(1) Amendment of articles of incorporation of a domestic insurer changing place of business, changing name, modifying its powers and objectives, and for any other lawful purpose may be made by resolution adopted by a majority vote of its board of directors and by the affirmative vote or written assent of two-thirds of its outstanding voting capital stock, or two-thirds of the members (if a mutual insurer) voting at a valid meeting of members; except that no amendment changing the authorized capital of a stock insurer shall be made unless with unanimous written consent of its stockholders, or upon resolution adopted at a valid meeting of stockholders by a vote of not less than three-fourths of all outstanding shares then having voting rights. Provided, That upon the previous authorization of the Commissioner, articles of incorporation may be amended to reduce the parity of shares to an amount less than the par value stipulated in subsection (5) of § 2805 of this title, but no reduction may be authorized if same reduces the par value to an amount less than one dollar ($1).
(2) If the amendment is to change the insurer’s name after the transaction of insurance in Puerto Rico thereunder, the proposed amendment shall not be submitted to the insurer’s stockholders or members until after the insurer has applied for and received the consent of the Commissioner to the proposed change.
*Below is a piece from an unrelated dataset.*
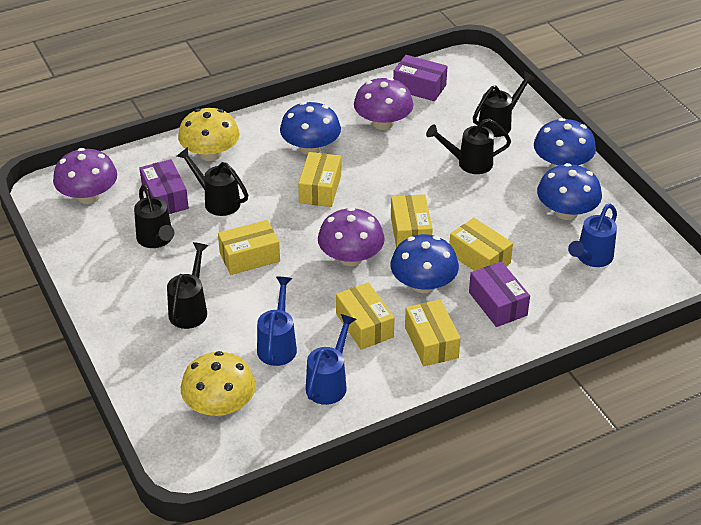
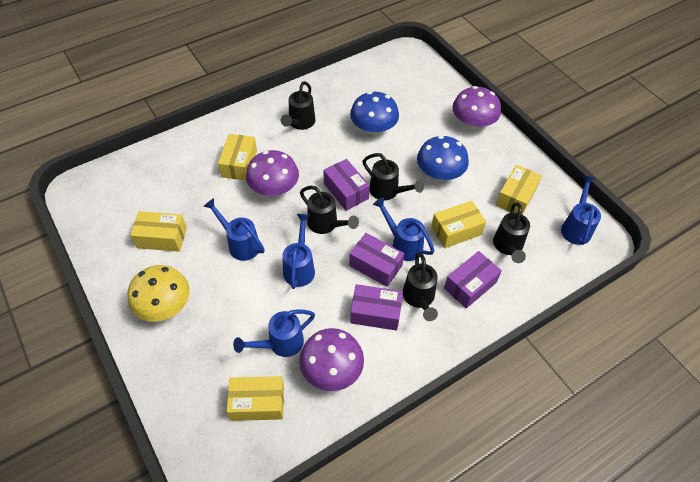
blue mushroom: 4 -> 2
blue watering can: 3 -> 5
purple box: 3 -> 4
yellow box: 6 -> 5
yellow mushroom: 2 -> 1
The Commissioner shall promptly give such consent unless the proposed name would be in violation of § 325 of this title (name not similar to that of other authorized insurer, or deceptive as to type of organization).
(3) After adoption of the amendment by the insurer’s stockholders or members, the insurer’s president and secretary shall, under the corporate seal, certify the amendment in triplicate and file one copy with the Commissioner, one copy with the Secretary of State, and retain the other copy in the corporate records. Upon completion of such filings the amendment shall be deemed effectuated.
History —Ins. Code § 29.070; June 13, 1966, No. 28, p. 149, § 2.